Abstract

In this research, the spray combustion, soot formation and exhaust emissions of diesel, biodiesel, gasoline fuels and their mixtures are analysed in a constant volume chamber. A multicomponent kinetic mechanism (CDBG) suitable for diesel-biodiesel-gasoline mixtures developed by our research group is utilised, and the associated physicochemical properties are thoroughly calculated. Adaptive mesh refinement scheme with appropriate mesh independency analysis are applied. Liquid penetration length, lift-off length, ignition delay and soot formation have been benchmarked against experimental data in the literature. A hybrid RANS-LES model, known as DES model, is used to simulate the turbulent condition. The effects of different ambient temperature/oxygen levels on the flame structure, soot formation and emissions of different ternary mixtures of D75|BD20|G5, D70|BD20|G10 and D65|BD20|G15 were analysed. D65|BD20|G15 resulted in a lower soot mass yield than that of BD100 (pure biodiesel) and D100 (pure diesel) for about 35% and 27%, respectively, at T = 900 K | O2 = 15%. Greater soot mass reductions for the tested fuels were captured by the decrease in ambient temperature from 900 K to 800 K by a factor of ∼1/3 (same ambient O2 concentration).
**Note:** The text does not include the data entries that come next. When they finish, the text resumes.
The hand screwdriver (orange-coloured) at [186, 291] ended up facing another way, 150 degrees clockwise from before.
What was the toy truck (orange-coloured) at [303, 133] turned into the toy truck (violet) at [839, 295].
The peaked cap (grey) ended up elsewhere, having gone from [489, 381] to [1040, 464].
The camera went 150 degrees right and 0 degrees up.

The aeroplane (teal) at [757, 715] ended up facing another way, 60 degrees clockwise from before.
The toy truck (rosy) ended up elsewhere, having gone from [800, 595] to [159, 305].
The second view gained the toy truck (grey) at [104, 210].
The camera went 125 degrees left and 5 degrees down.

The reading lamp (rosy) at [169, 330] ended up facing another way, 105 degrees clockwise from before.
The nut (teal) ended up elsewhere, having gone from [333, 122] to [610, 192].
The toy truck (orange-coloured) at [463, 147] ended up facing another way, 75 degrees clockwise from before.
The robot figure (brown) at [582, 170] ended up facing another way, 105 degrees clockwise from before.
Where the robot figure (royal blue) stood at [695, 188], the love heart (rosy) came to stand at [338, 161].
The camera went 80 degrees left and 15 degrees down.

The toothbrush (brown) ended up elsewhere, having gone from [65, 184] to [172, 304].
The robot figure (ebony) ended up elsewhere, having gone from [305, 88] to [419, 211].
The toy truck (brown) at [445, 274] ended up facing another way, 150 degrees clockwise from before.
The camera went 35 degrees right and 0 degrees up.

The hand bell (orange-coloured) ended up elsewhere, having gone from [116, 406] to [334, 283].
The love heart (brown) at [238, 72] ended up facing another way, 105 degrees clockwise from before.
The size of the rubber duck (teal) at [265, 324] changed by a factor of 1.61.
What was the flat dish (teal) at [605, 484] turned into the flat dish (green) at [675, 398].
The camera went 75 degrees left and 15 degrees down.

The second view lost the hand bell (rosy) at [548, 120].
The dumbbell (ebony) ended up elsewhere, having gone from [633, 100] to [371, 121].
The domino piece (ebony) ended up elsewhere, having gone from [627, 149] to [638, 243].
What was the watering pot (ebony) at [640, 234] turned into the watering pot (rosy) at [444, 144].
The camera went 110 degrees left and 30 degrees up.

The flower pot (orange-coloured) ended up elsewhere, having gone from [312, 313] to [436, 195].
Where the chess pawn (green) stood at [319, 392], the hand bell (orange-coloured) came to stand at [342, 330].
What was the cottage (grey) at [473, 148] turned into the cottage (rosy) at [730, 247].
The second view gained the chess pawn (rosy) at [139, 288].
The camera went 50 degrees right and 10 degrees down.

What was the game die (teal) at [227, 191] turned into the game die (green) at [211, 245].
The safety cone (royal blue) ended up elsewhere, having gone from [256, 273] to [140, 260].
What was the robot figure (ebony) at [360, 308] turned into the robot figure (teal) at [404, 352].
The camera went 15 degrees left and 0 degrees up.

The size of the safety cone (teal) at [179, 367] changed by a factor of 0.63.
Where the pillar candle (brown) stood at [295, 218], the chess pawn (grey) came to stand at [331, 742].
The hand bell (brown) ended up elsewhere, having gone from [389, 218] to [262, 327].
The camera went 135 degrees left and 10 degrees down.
Lower nitrogen oxides (NOx) emissions were obtained for D100 by factors of ∼1/2 at T = 900 K | O2 = 15% compared to BD100. Gasoline-added mixtures revealed lower NOx compared to BD100 (∼20%) yet still higher than D100. Lower carbon dioxide (CO2) and carbon monoxide (CO) emissions were captured for D65|BD20|G15 compared to BD100 and D100.